When is murder okay?
When those you’re killing are fictional, of course!
If you have never included Death (no, not the Terry Pratchett character) in one of your stories, now is the perfect time to practice!
Death is a fact of life, and arguably one of the reasons why people become motivated to live the life they want. This can be true for your characters, too! Here’s a few reasons to use the death of a character in your story:
It Will Move the Plot Along:
- Death will make your other characters evaluate the path they’re on, especially if the death of your character was caused by similar choices in their lives. For example, adventurers searching for treasure are being hunted down by pirates. They’ll need to decide if going forward is really worth risking it all.
- It will remind them that time is limited: someone who was mired in indecision could be jolted into making a move – taking over a country, starting a protest, calling for a change in business practices, setting down their weapons, calling for change.
- It will cause them to reflect on what that character meant to them. A valued mentor or grandparent may have left them with strong values or principles that they now realize need to be acted on, spurring them to a greater destiny. They might become inspired by the person who has passed, deciding to become a doctor/ policeman/ knife fighter/ teacher, etc. thanks to how that person influenced them.
Many people feel helpless in the face of death, and those feelings and energy have to be directed somewhere.
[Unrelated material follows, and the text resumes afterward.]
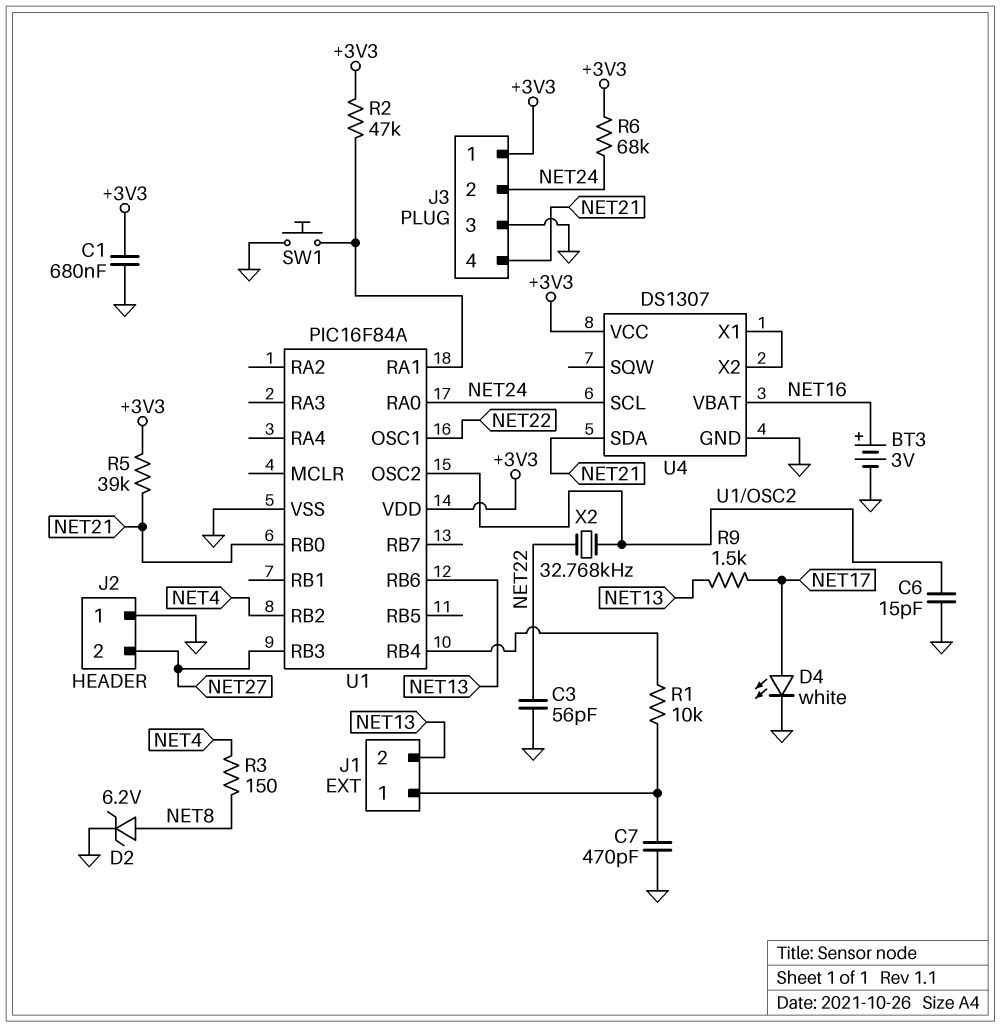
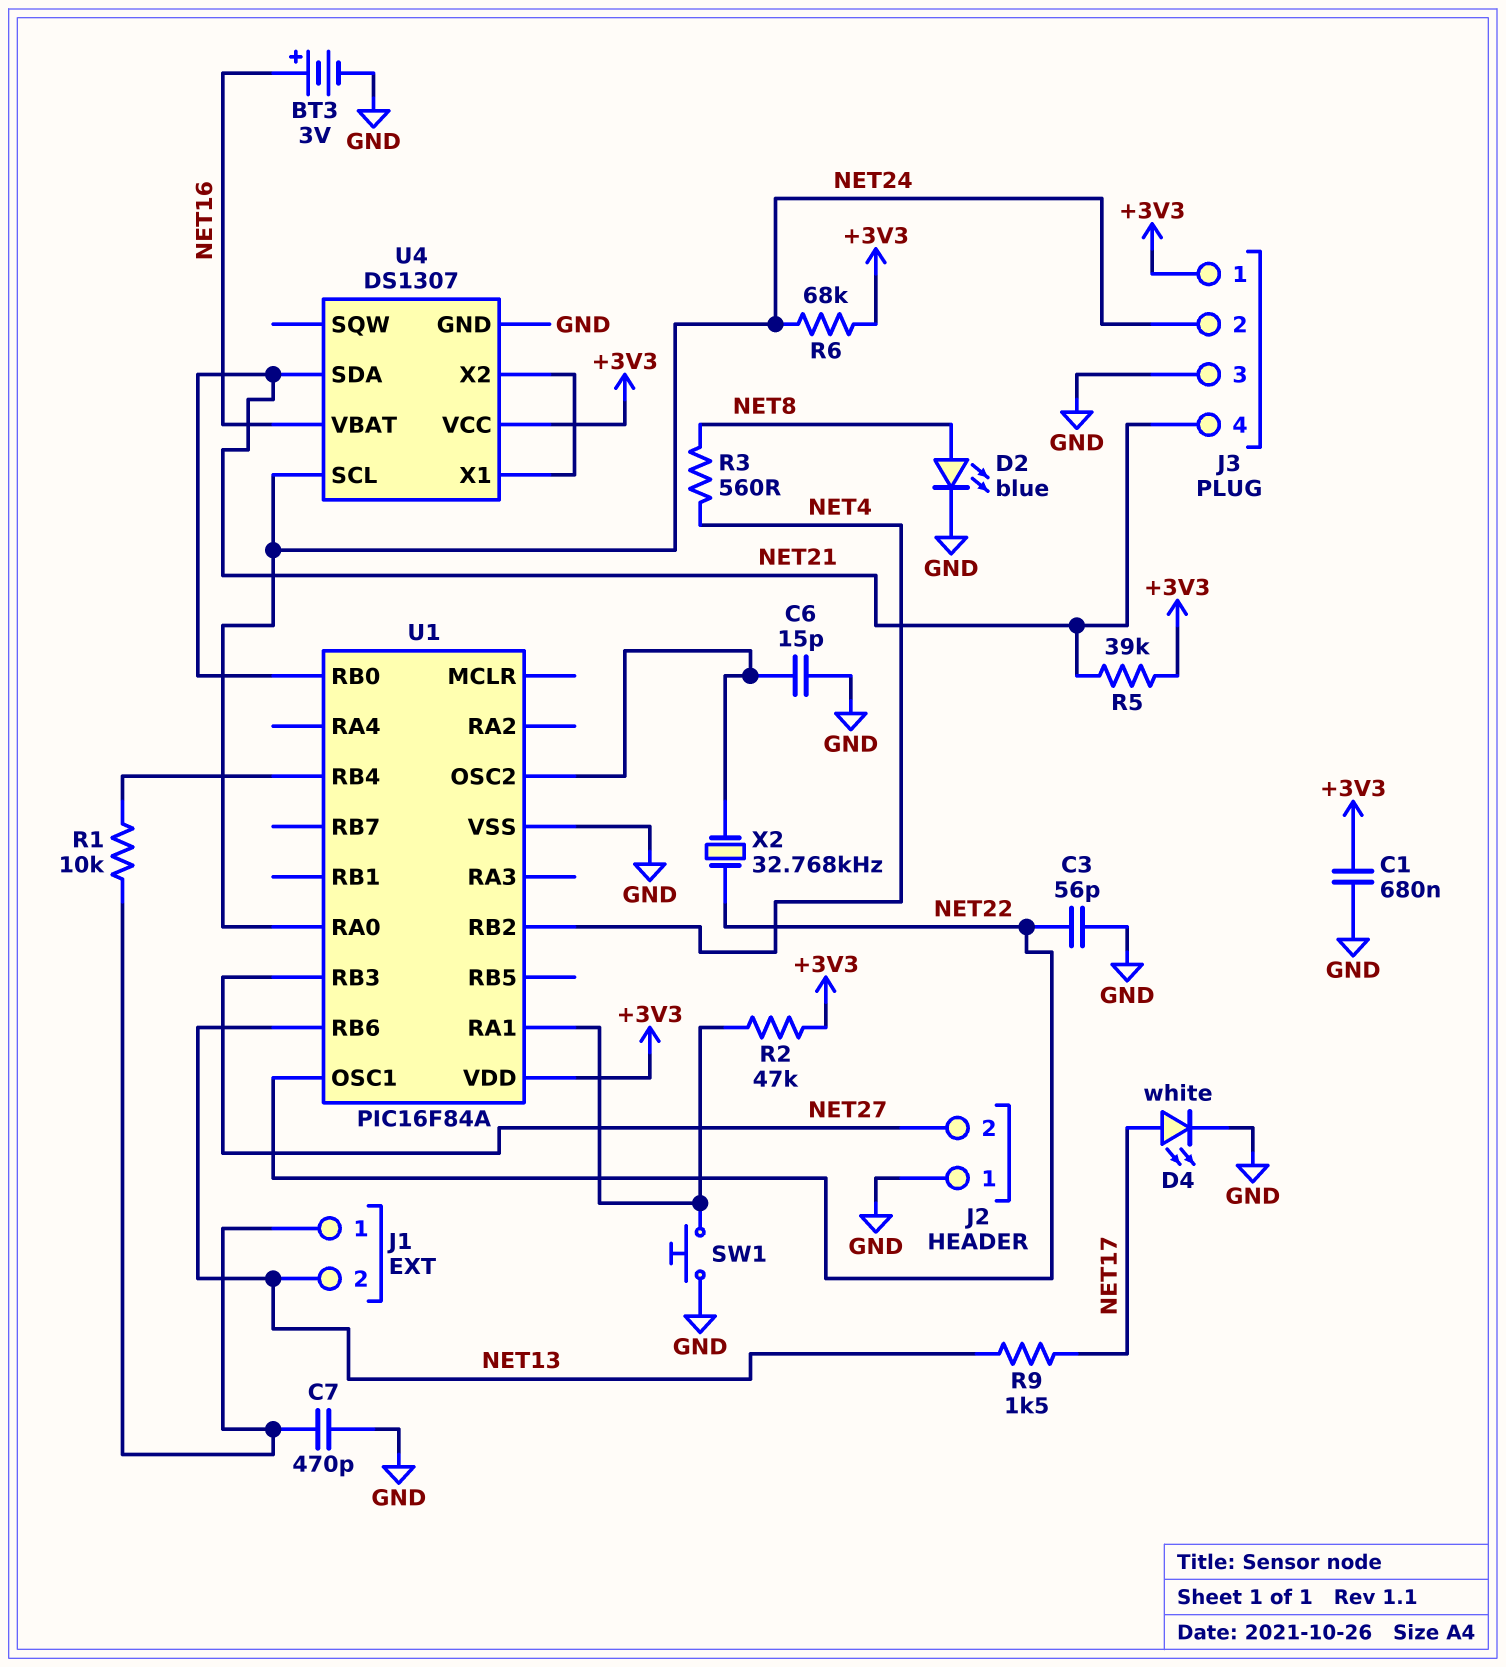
D2: zener 6.2V (A NET8, K GND) -> LED blue (A NET8, K GND)
R3: 150 (NET4, NET8) -> 560 (NET4, NET8)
How will you use the momentum of death to get your story moving?
It Will Deepen Their Emotional Journey:
Let’s be real: have you ever read a story where the heroine is exactly the same on the last page as she was on the first page? Was it a story that gripped you, and you go back to read every year? Doubtful. That’s because readers need an emotional journey to go along with the plot’s journey.
Forcing a character to encounter death, whether that of a stranger or of their best friend, is going to cause them to mature. It might be a bumpy path at first (searching for resources on writing grief will give you an idea of the multitude of responses people can have to death), but it will end with someone who has accepted it and made it part of them.
Or if you don’t want to go that route, the death of a character could be the lynchpin of your story: your character can’t move on, and makes every major decision influenced by the memory and trauma of that death. If you wanted to go extremely far in the direction of being traumatized by death – seeing someone or several people killed before your hero’s eyes – they could choose a violent path in reaction to what they’ve experienced.
It Will Set the Stage:
Setting a character’s response to grief aside for now (there’s killing to be done!), what kind of death has your character experienced?
Was it an ailing parent, who died slowly, with plenty of time for goodbyes and reconciliations? Or was it sudden and unexpected, sending shockwaves through your heroine’s social group?
Was your hero caught in the midst of a gang-war, or a terrorist attack? Were there any other survivors? Was the person a stranger, who jumped in front of the bullet/arrow/space weapon for your protagonist? Did that act inspire them to change their life plans? Or are they out for vengeance?
The kind of death your character has seen or encountered is going to influence how they react to it, though those reactions can also span the full gamut of emotions.
Practice Suggestions:
Take a character that’s influential or well-liked and write a scene after they have died. How have the other characters, including your protagonist, changed? What kind of atmosphere is there now that they’re gone? Practice writing the emotions of their family, their friends, and even their enemies.
Even if you don’t keep those scenes, it will open your mind up to the mortality of all your characters, lending your story and your fictional world a bit more authenticity.